Twenty reclining female nudes sprawl across three monumental canvases, painted in an array of unusual fleshy hues such as deep blue, teal, moss green, and mauve pink. The intermingling of platonic and erotic love creates a utopian sapphic narrative born from the artist’s imagination, evoking a dreamy fantasy.
While Martha Edelheit (born 1931) typically painted from individual live models whose bodies she combined in the final composition, the triptych Flesh Wall With Table (1965) deviates from that process. Edelheit’s fantastical scene rejects the male gaze and inserts her into the conversation with a self portrait overlapping the middle and right panels. Edelheit portrays herself painting a simple floral canvas, her long dark braid flowing down her spine, and constrained by a black, grey, and white rectangle that juxtaposes with the vivid, elaborate visual narrative.
Edelheit may be hinting at communal living, which emerged in the 1960s as a widespread counterculture movement that embraced cooperative, self-sufficient living and shared resources.
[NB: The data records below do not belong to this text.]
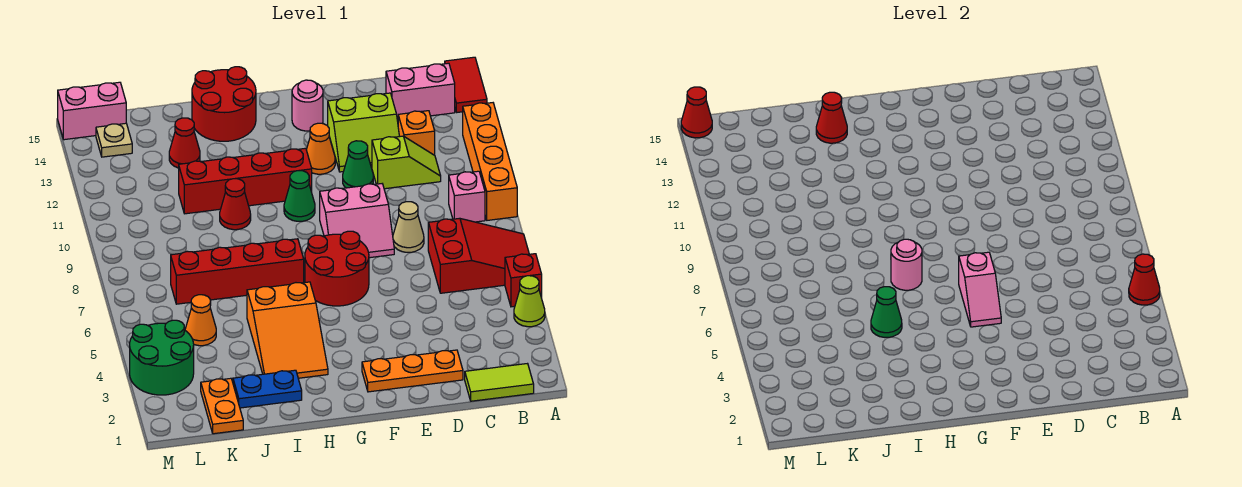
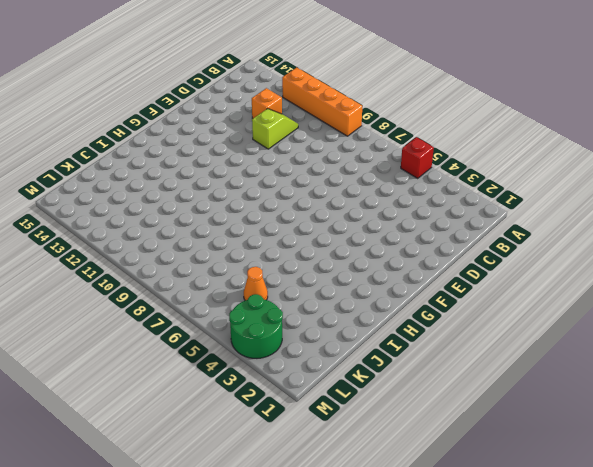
none -> lime cone A4 level 1
none -> red slope A6:C7 level 1 top C
none -> red tile A14:A15 level 1
none -> lime tile B1:C1 level 1

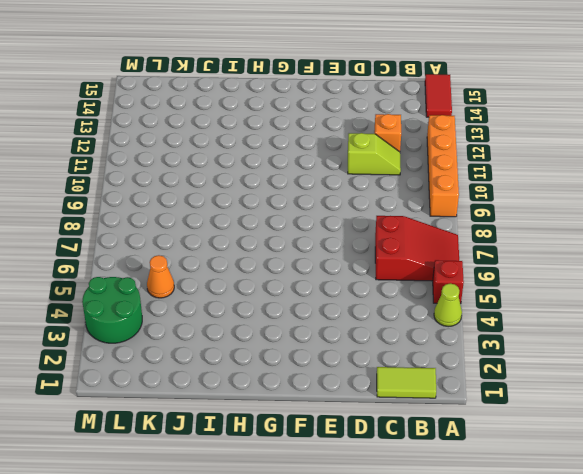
none -> pink brick B9 level 1
none -> pink brick B14:C14 level 1
none -> orange plate D2:F2 level 1
none -> tan cone D8 level 1

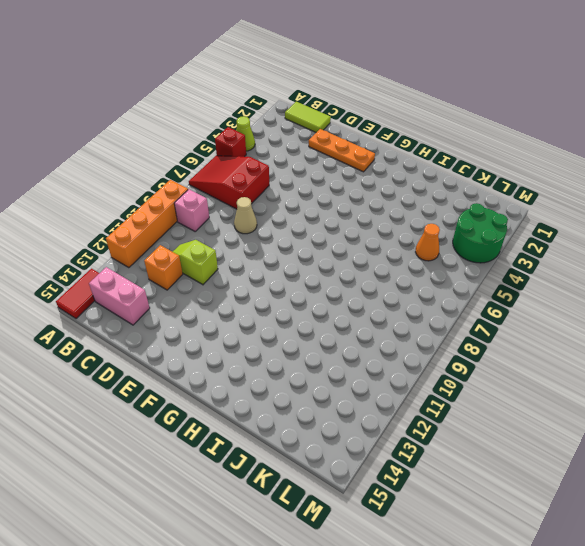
none -> lime slope D12:E13 level 1 top 13
none -> pink slope E8:F9 level 1 top 9
none -> green cone E11 level 1
none -> red round brick F6:G7 level 1

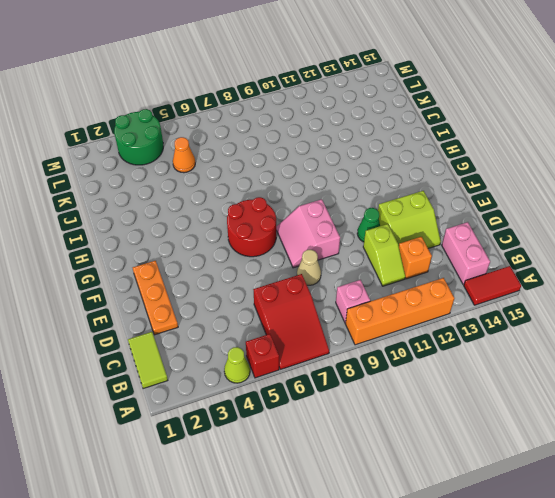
lime slope D12:E13 level 1 top E -> lime slope D12:E13 level 1 top 13
none -> orange cone F12 level 1
none -> pink round brick F14 level 1
none -> green cone G10 level 1
none -> red brick G11:J11 level 1

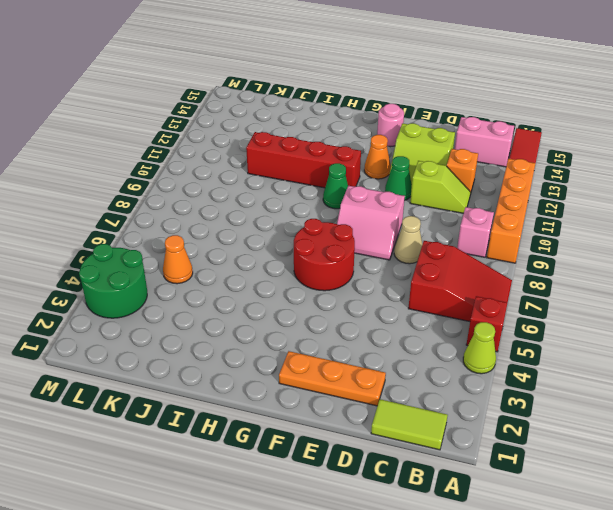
none -> orange slope H3:I5 level 1 top 5
none -> red brick H7:K7 level 1
none -> red round brick H14:I15 level 1
none -> blue plate I2:J2 level 1

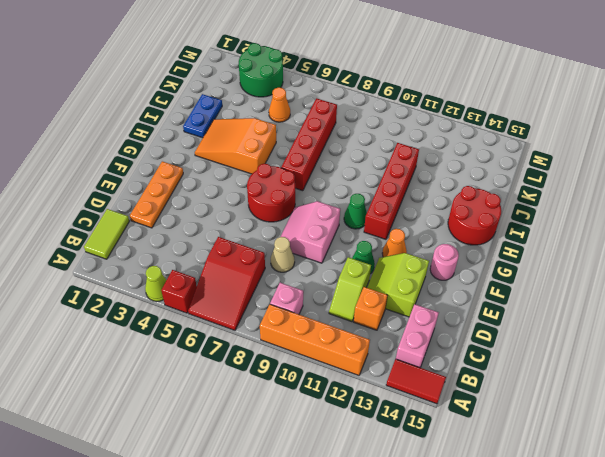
none -> red cone I10 level 1
none -> red cone J13 level 1
none -> orange plate K1:K2 level 1
none -> tan plate L14 level 1

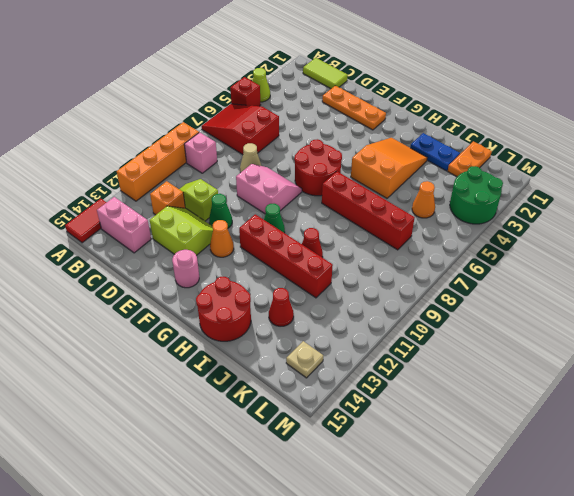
none -> pink brick L15:M15 level 1
none -> red cone A5 level 2
none -> pink slope F5:F6 level 2 top 6
none -> pink round brick H7 level 2

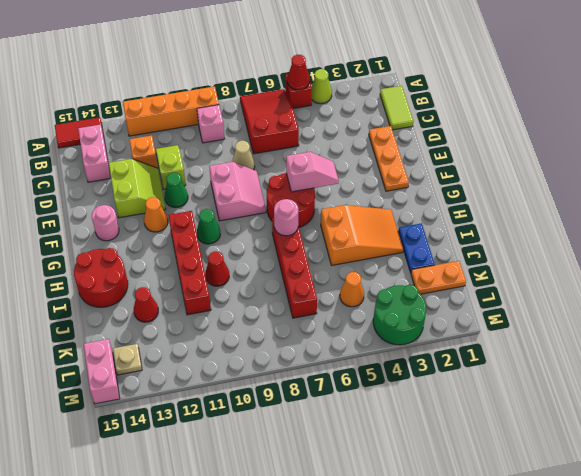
none -> green cone I5 level 2
none -> red cone I14 level 2
none -> red cone M15 level 2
Though she was married twice to men and has not openly identified as queer, Edelheit is clearly celebrating women’s liberation and non-normative notions of feminine sexuality during a turning point for women’s reproductive rights. In 1965, the U.S. Supreme Court decision Griswold v. Connecticut established a constitutional right to privacy regarding contraception for married couples. But Edelheit’s conversation goes beyond the social advances of the time, opening a dialogue that’s as urgent as ever amid a political attack on basic human rights.
While the New York-born artist living in Sweden is characterized as a feminist who painted erotic art in the 1960s and 1970s, Edelheit has been fluid across genres, and Flesh Wall With Table celebrates female desire, the body, and identity by subverting realism with the various poses, including some figures who appear to float or achieve impossible contortions.